Recently, I had an opportunity to travel to Cambridge as a member of the Visiting Committee for the Humanities at MIT. I learned a lot by reviewing the work of several key groups, and particularly the new unit combining Writing and Humanistic Study with Comparative Media Studies. I came away deeply impressed with the exciting projects this group has going, from the Center for Civic Media to the Education Arcade and Hyperstudio. I came away thinking what fun it would be to be an undergrad (or better yet, a graduate student) in some of these projects.
I also heard quite a bit of talk about MIT’s venture into the world of MOOCs (massive open online courses.) MIT is partnering with Harvard on edX, while Stanford is offering Class2Go, with 16 free courses on offer so far. These are both non-profit enterprises, in contrast to for-profit Coursera, started last January by a former Stanford Professor, which has reached nearly 2 million “Courserians” so far. And Google is already into the act with its MOOC-building online tool, released just a couple of months ago.
At Stanford, where I teach, the University has created a new Provost-level position for online learning, the president of the university is pouring resources and plenty of attention in the direction of this phenomenon (which he has likened to a “tsunami”), and faculty are abuzz with talk of how or whether to develop courses for MOOC delivery.
Of course, online learning is by no means new: when I taught in Canada in the 1970s, the Open University was in full swing, as it had been in Great Britain for decades. What is new is the scalability of the project, with millions signing on for the new courses. And the problems with traditional online learning are also still around: how do you make a course with 300,000 students enrolled in any way intimate? How do you foster give-and-take among the participants? How do you avoid rampant cheating? And perhaps most vexing, how do you evaluate the work of students in such courses, especially ones that don’t lend themselves to multiple choice scantron tests. Colleagues across the country who are working on MOOCs are quick to say that they don’t know much about what they are doing and that experimentation is the name of the game—for the near future at least. The excitement and promise of MOOCs are very real: stories of people with no access to formal education suddenly being able to take courses from the best faculty in the world are heartwarming, as they signal an opening up and democratization of education scarcely imaginable in earlier times. But the problems, some of which I’ve just enumerated, are also very real. In addition, the nation’s most prestigious institutions aren’t likely to trade in that prestige any time soon.
As I’ve been thinking about these issues and talking with colleagues who are now teaching MOOCs, I’ve seen how they rely on the traditional lecture model but also how they are struggling to make that model more learning friendly. In this regard, composition studies has a lot to offer: after all, writing teachers have been working to “flip the script” of the classroom from lecture to interactive forum for the last fifty years. And these same teachers have been experimenting for two decades now on how to use technology to break down the walls of the classroom. So we know quite a bit about how to engage students in deep learning.
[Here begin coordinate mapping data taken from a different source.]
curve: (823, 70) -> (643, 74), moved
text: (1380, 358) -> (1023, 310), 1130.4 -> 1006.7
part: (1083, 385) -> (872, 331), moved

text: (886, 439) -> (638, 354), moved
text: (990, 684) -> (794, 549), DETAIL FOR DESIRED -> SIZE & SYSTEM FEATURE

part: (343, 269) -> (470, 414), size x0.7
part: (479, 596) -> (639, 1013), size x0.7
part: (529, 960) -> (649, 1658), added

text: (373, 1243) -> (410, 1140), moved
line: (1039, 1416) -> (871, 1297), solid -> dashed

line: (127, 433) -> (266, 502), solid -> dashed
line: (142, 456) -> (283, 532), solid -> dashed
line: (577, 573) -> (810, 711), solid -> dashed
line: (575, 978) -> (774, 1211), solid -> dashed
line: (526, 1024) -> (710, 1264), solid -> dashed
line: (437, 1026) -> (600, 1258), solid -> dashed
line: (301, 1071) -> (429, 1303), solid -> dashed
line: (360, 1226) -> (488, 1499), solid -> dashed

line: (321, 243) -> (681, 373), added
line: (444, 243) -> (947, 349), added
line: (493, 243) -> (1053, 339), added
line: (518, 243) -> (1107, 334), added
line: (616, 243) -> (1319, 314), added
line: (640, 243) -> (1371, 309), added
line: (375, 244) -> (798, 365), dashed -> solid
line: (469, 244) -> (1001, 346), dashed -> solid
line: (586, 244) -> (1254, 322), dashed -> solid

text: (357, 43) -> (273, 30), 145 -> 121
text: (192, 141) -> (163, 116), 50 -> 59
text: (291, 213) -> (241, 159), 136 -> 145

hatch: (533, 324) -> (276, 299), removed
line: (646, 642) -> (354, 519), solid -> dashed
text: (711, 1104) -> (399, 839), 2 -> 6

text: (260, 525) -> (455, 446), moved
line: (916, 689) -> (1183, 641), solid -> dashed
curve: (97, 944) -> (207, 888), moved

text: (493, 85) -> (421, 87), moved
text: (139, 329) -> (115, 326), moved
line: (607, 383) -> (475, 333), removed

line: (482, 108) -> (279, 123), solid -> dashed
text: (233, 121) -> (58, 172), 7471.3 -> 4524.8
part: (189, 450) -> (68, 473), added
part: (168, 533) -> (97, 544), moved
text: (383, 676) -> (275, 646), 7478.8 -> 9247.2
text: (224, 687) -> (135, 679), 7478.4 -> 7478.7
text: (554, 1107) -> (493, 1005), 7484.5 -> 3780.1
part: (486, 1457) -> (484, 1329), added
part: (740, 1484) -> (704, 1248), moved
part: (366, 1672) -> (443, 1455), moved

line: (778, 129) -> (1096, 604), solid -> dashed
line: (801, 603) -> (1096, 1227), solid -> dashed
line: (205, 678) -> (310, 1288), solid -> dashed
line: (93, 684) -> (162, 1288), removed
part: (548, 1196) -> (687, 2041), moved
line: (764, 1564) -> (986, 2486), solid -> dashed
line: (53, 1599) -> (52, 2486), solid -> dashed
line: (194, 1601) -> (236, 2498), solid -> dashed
Has your campus joined Coursera—or some other MOOC community? How much is your campus investing in online learning in general? More to the point, what role have you and your colleagues in writing studies played in the decisions being made on your campus right now? Now is no time for writing teachers to hide our lights under barrels: rather, it’s time for us to join committees, volunteer for working groups, and make sure we are on the front lines of what some are calling the biggest change to come to higher education—ever.